その舞台を見たのはもう10年以上前になる。人気公演で知り合いにチケットを取ってもらい原宿へ向かう。不思議だったのは開場時間でチケットに記載されている開場時間が開演の1時間前なのね。普通演劇やダンスの公演って30分前開場だから、なんでかなと。200席くらいの中箱ですよ。東京ドームのコンサートじゃないんだしそんなに時間必要なのかね。と思いつつ、何時もの通りに開演15分くらい前に劇場に向かう。原宿の複合ビルの確かエレベータを上がって2階が劇場になっていた。正面のガラスから見えるロビーの様子におや?と思った。結構な数のお客さんがロビーにいて、しかもパーティみたいな雰囲気でガヤガヤしている。しかもなんだか楽しそうに賑わっている。なんだろうと思い入り口でチケットをもぎってもらい中に入ると、一層のざわめきに包まれる。みんな飲み物を飲み、サンドイッチやおつまみを持って食べていることに気づく。え?食事販売してるんだと思ったが、販売じゃなかった。無料で提供していたのだった。ロビーのカウンターからは次々とワイン日本酒ウイスキーなどの紙コップがトレイに満載で提供され、別のカウンターからはサンドイッチや唐揚げ、果てはミニお寿司まで振舞われ観客はそれを次々に手を伸ばして食べて飲んで盛り上がっているのだった。ひえええ!なんじゃこりゃ。と思いつつもこちらも御相伴に預かろうと赤ワインをもらいサンドイッチをつまむ。なんだか祝福されているようで気持ちもほころんでくる。振り返るとすでにあちこちで話に華が咲いているようで、まるで立食パーティの中にいるよう。これが開演の1時間前の開場という理由だった。

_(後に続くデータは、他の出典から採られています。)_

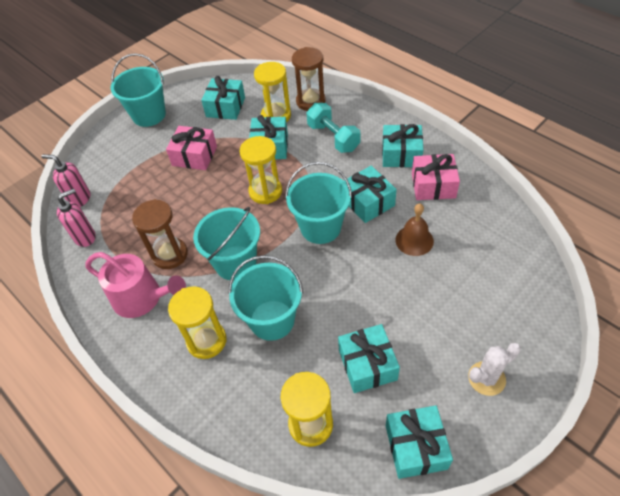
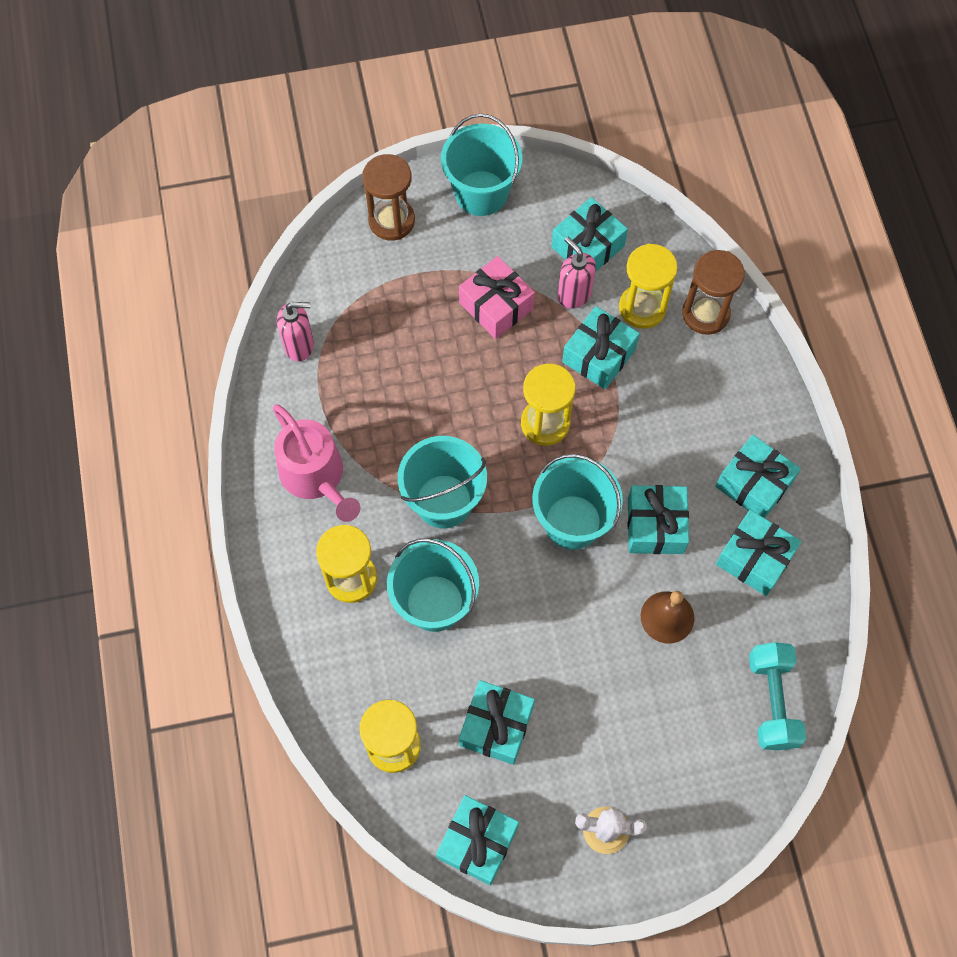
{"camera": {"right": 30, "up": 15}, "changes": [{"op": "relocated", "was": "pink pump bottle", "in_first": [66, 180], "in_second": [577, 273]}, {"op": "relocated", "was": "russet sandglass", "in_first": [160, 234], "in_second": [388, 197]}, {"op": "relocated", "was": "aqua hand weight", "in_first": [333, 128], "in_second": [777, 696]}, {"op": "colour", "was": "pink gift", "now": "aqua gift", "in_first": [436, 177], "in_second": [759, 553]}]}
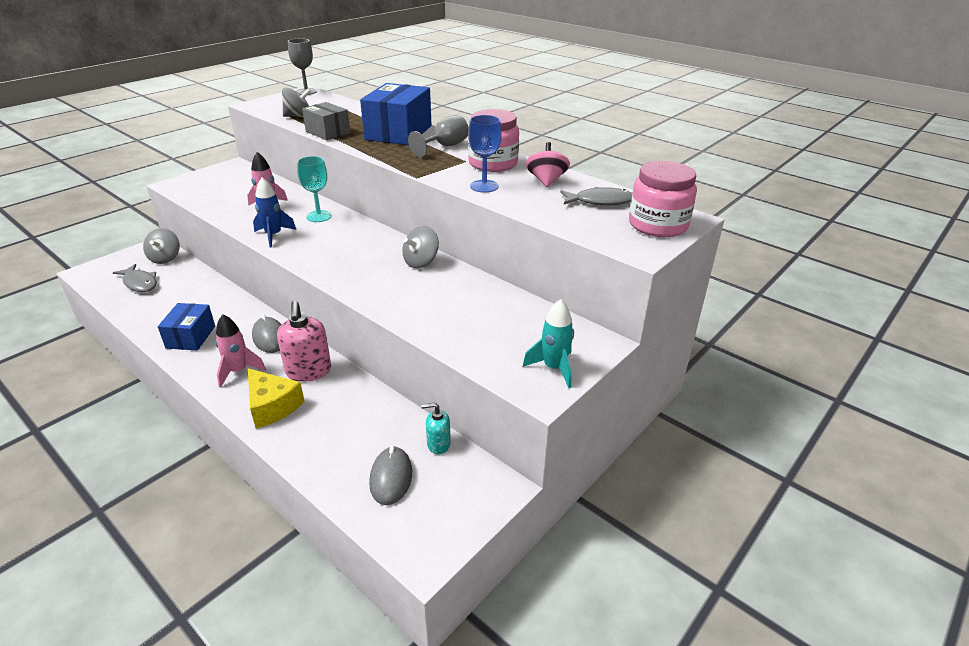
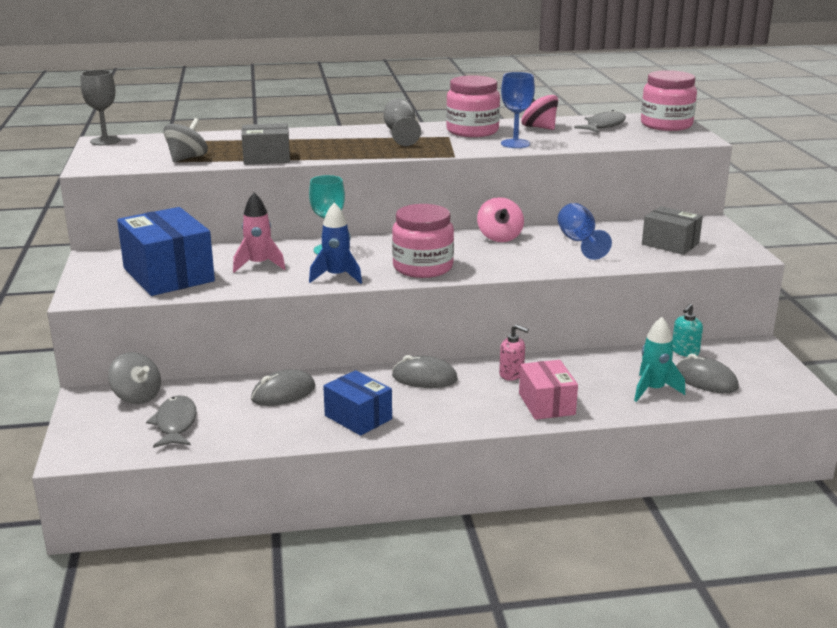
{"camera": {"right": -50, "up": -10}, "changes": [{"op": "spun", "was": "grey toy fish", "in_first": [135, 278], "in_second": [171, 421], "clockwise": -90}, {"op": "missing", "was": "pink rocket", "in_first": [241, 351]}, {"op": "exchanged", "was": "bright yellow cheese wedge", "now": "pink package", "in_first": [276, 398], "in_second": [548, 390]}, {"op": "size", "was": "pink pump bottle", "in_first": [304, 341], "in_second": [514, 352], "ratio": 0.57}, {"op": "relocated", "was": "royal blue package", "in_first": [396, 114], "in_second": [166, 251]}, {"op": "colour", "was": "grey spinning top", "now": "pink spinning top", "in_first": [420, 247], "in_second": [500, 219]}, {"op": "relocated", "was": "aqua rocket", "in_first": [548, 343], "in_second": [659, 359]}, {"op": "appeared", "now": "grey mouse", "in_second": [283, 387]}, {"op": "appeared", "now": "pink jar", "in_second": [423, 241]}, {"op": "appeared", "now": "royal blue chalice", "in_second": [585, 231]}, {"op": "appeared", "now": "grey package", "in_second": [672, 230]}]}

常連の方々はこの大盤振る舞いをご存知で早めに劇場に来て知り合いと食べて飲んで話してと開演前から楽しんでいたというわけ。こんなサービスは初めてだったのでかなり驚いた。そしてそのサービスが用意周到に考えられたものだということが後になってわかった。開演前にやんややんやの盛り上がりを見せるロビーに客席開場の声がかかる。ここら辺ヨーロッパの劇場みたい。ドイツをはじめヨーロッパの劇場ってロビーで待たせるのよ。客席開場は本当に5分前というか、始まるときに客席を開いて人が全員座ったら開演てなくらいのノリなのね。日本の静かに客席で待ってるという感じじゃなくて。そこらへんもヨーロッパみたいだった。ガヤガヤと賑やかなまま、客席に流れ込み、さあいよいよ始まるぞとみんなの期待も十分。そして暗転。そのお目当の俳優が出てくるなり会場割れんばかりの拍手!こちらも嫌が応にも盛り上がる。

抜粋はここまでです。